I recently constructed a set of pantry drawers in several hours using one sheet of plywood I purchased from a lumber yard. I ordered drawer-glide hardware and drawers from a regular kitchen-cabinet company. Many kitchen-cabinet manufacturers offer sliding drawers in their cabinets. It is often possible to purchase the drawers and the hardware, but not the cabinets they often put them in.

If you went to a kitchen-cabinet showroom and looked at a kitchen pantry cabinet or a standard base cabinet that has pull-out drawers, you will quickly see how the drawer hardware is just screwed to the sides of the cabinet. The hardware is spaced precisely to securely hold the drawer, and the hardware is installed level side-to-side as well as front-to-back inside the cabinet.

You can mimic the sides of the cabinet with two sheets of plywood inside your pantry. All you have to do is make sure the pieces of plywood are plumb, parallel and square with one another. You can use some of the existing shelving inside your kitchen pantry to stabilize the new vertical pieces of plywood that will be used to support the pantry-drawer hardware glides.

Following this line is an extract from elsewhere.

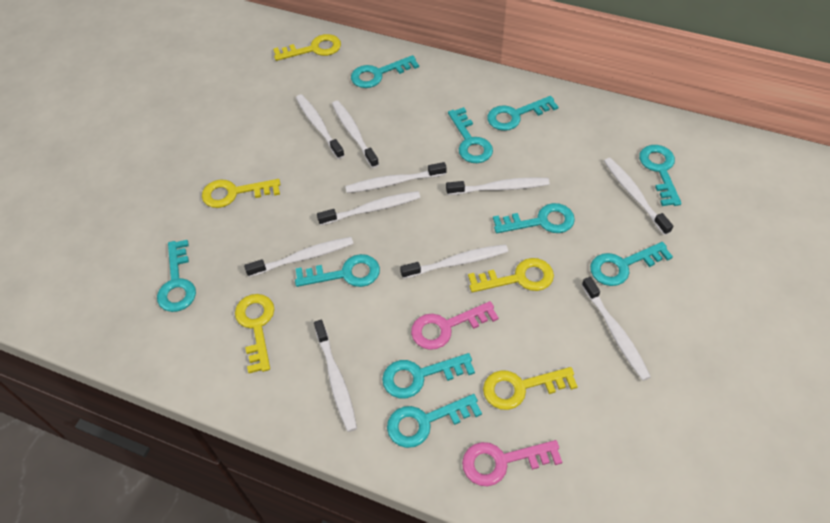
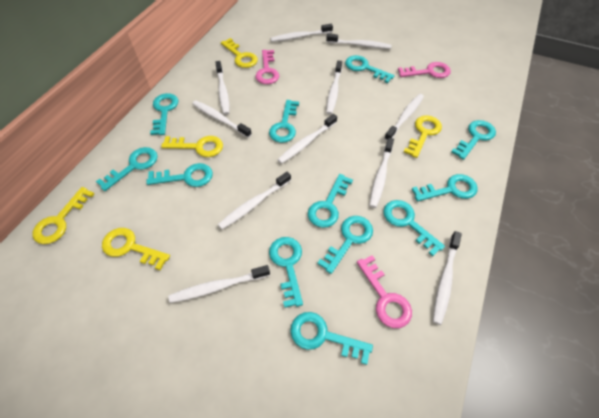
pink key: 2 -> 3
turquoise key: 10 -> 12
white toothbrush: 10 -> 11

One or two existing horizontal shelves will need to be removed to make room for the new pantry drawer or drawers. Fit the vertical pieces of plywood tightly between the floor and one of the remaining upper shelves. If you screw through the horizontal shelf into the top of the pieces of vertical plywood, you will create a nesting box for the pantry drawers. Small L-shaped brackets can be used to secure the vertical plywood to the floor.



If all of this seems too complicated, you need to hire a seasoned handyman who is also a great finish carpenter. This person can assemble what you need in a matter of hours. Be sure that you work out the spacing between the drawers so you can easily fit tall items in them. But be careful there is not too much space between drawers, as then you will be wasting valuable pantry organization space.

Not all plywood will work for supporting pantry drawers. It is important for the plywood to be least 3/4 inch thick and the pieces straight with no twisting. Plywood that has five or more "plys"--or layers of wood--offers good stability. The more plys in the sheet, the stronger and straighter it will usually be.

Use a framing square to ensure the vertical plywood pieces are square to the back wall of the pantry. It is extremely important that the vertical pieces of plywood are parallel. If they are not, the pantry drawers will bind or they may become unstable if there is too much space between the sheets of plywood that support the drawer hardware.

One carpentry trick is to secure the top of the two pieces of plywood to the upper shelf and then install the lowest drawer to align the vertical pieces of plywood. Then install an intermediate drawer to ensure all of the drawers are working perfectly. Once they are, then secure the bottom of the plywood pieces to the floor using the L-brackets.